Green-thumbed pupils from St Aloysius Primary School are helping put tasty food in the bellies of some of the most vulnerable and needy people in their community.
Grade three and four pupils spend time each week in the school's kitchen garden growing and harvesting herbs that they donate to Ian Tantau at Country Casseroles to turn in to delicious meals for Salvation Army and Soup Bus clients.
"The kids do pretty much all of it and are very much aware of what we do and why we do it," said St Aloysius staff member Clare Quick.
"Every Tuesday and Wednesday our grade three and four children get in the garden, collect herbs, cut them, put them together, wrap them in twine and put a tag on them ... then we deliver them to Ian at Country Casseroles.
Pupils grow a variety of herbs including rosemary, thyme, sage, parsley, mint, bay leaves and chives.
"We love to make community connections and because our garden is quite large now we thought it would be nice if the kids reflect on it and link in with the wider community," Ms Quick said.
Mr Tantau, who is also co-founder of Pay It Forward, said the involvement of the children in growing the herbs and knowing they were going to help others was wonderful.

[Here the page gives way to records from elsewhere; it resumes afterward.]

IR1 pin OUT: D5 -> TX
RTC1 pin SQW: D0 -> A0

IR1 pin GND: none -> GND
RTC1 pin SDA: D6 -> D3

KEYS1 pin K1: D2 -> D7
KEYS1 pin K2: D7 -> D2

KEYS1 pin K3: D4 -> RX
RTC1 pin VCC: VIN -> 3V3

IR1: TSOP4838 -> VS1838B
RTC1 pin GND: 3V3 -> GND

"It's great they are doing something they feel is important and we use their herbs in the food; chives in our tuna mornay, thyme in Irish stew, mint in our lamb curry and fresh parsley and other herbs in our meatballs and vegetable soup," he said.
In addition to delivering meals to Soup Bus and the Salvation Army, Mr Tantau also helps out those struggling in the community.
IN OTHER NEWS
the school's Stephanie Alexander Kitchen Garden is just three years old, the first year having been spent building it with the help of Ballarat Regional Industries who made their raised garden beds.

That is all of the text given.